As a data-collection example, suppose we want to find out how currencies compare to one another over time. In other words, let's plot a time series of [exchange rates](http://en.wikipedia.org/wiki/Exchange_rate).

There's a nice, free website called https://openexchangerates.org. They provide a nice API to get exchange rate data. Let's use this.

**BTW**, API means "Application Programming Interface" and is a set of functions and procedures that allow code to access the features or data of an operating system, application, or other service.
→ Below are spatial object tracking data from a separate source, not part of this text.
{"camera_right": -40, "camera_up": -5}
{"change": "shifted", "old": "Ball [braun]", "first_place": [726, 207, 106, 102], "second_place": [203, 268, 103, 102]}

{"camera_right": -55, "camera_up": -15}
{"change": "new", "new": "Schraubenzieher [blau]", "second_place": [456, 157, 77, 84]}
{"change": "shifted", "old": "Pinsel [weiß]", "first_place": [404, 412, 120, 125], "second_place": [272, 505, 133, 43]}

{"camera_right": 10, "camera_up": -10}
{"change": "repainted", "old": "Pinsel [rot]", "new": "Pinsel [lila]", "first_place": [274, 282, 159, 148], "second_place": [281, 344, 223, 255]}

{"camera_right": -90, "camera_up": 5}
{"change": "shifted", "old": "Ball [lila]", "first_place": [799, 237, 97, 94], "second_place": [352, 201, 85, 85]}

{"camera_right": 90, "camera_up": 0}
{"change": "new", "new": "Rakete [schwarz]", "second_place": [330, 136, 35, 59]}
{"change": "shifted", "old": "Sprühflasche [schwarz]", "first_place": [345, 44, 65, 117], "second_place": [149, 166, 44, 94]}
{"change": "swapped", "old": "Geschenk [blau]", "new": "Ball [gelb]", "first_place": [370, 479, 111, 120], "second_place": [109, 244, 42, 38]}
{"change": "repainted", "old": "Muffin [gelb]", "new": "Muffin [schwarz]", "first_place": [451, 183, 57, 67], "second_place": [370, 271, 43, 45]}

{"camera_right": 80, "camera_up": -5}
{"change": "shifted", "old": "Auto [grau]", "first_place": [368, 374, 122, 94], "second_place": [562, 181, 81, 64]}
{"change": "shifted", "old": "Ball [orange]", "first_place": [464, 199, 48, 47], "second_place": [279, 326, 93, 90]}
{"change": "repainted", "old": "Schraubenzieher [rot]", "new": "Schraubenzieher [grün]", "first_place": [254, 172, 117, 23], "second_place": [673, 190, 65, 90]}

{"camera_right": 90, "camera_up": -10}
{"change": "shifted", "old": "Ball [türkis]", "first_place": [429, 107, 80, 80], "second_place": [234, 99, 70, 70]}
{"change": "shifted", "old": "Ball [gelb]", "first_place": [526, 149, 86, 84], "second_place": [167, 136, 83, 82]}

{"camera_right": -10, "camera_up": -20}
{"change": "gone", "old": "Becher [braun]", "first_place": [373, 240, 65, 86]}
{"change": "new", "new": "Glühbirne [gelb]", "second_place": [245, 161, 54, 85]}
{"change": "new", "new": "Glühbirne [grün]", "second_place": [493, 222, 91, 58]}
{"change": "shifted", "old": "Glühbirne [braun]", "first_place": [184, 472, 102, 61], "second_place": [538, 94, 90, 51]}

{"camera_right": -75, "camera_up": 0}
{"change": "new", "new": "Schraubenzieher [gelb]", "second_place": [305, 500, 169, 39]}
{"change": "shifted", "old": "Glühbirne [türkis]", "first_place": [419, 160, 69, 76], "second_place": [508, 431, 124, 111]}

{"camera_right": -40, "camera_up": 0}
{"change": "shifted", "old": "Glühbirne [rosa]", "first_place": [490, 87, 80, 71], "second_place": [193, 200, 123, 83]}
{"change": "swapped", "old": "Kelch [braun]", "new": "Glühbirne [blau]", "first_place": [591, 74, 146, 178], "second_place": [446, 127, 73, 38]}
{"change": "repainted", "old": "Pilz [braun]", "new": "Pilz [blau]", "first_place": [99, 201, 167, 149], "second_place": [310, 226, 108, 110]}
To use their API, we need to register with them and get an **APP ID**. This lets them track how often you call their website and block you if you do too much (this is known as rate limiting).


### Exercise -- APP ID

Register to [Open Exchange Rates](https://openexchangerates.org/signup/free) and copy-paste your own APP ID below. 

In [240]:
app_id = "your brand new id goes here"

<details><summary><u>Solution.</u></summary>
<p>

Everyone has a different ID! The APP ID is a string of 32 characters.
    
</p>
</details>

Now let's download something and see what we get. Their [docs](https://openexchangerates.org/documentation) help us see how to build a URL.

In [222]:
# build a url from pieces:
base_url = "http://openexchangerates.org/api"
id_str   = "app_id="+app_id
#stich it together
URL = base_url+"/historical/2011-10-18.json?"+id_str # this format is specified at the end of the doc page

In [224]:
#let's check it
URL

'http://openexchangerates.org/api/historical/2011-10-18.json?app_id=9627f16ce27f4040aa163e93a4db525d'

OK, let's download the text of that "page" and see what we get.

In [225]:
import urllib.request
result = urllib.request.urlopen(URL)
text = result.read()

In [226]:
print(type(text))
# now print the beginning and end of the text:
print(text[:1500])
print('\n')
print(text[-300:])

<class 'bytes'>
b'{\n  "disclaimer": "Usage subject to terms: https://openexchangerates.org/terms",\n  "license": "https://openexchangerates.org/license",\n  "timestamp": 1318953600,\n  "base": "USD",\n  "rates": {\n    "AED": 3.67285,\n    "AFN": 48.325965,\n    "ALL": 102.607855,\n    "AMD": 376.327731,\n    "ANG": 1.77665,\n    "AOA": 94.851761,\n    "ARS": 4.215038,\n    "AUD": 0.979142,\n    "AWG": 1.79025,\n    "AZN": 0.786155,\n    "BAM": 1.429934,\n    "BBD": 2,\n    "BDT": 75.987773,\n    "BGN": 1.430108,\n    "BHD": 0.37653,\n    "BIF": 1231.30548,\n    "BMD": 1,\n    "BND": 1.272581,\n    "BOB": 7.013496,\n    "BRL": 1.767354,\n    "BSD": 1,\n    "BTN": 49.334603,\n    "BWP": 7.340381,\n    "BYR": 4395.431805,\n    "BZD": 1.99315,\n    "CAD": 1.018634,\n    "CDF": 915.22783,\n    "CHF": 0.900405,\n    "CLF": 0.021176,\n    "CLP": 510.174179,\n    "CNY": 6.3813,\n    "COP": 1894.791035,\n    "CRC": 510.707928,\n    "CVE": 80.624452,\n    "CZK": 18.206884,\n    "DJF": 177.721,

**Great!** This means we can take the text from that website and run it through json.loads and we have a nice accessible python dict:

In [227]:
data = json.loads(str(text,"utf-8")) # This comes from our API, remember?
print(type(data))
print(list(data.keys()))

<class 'dict'>
['disclaimer', 'license', 'timestamp', 'base', 'rates']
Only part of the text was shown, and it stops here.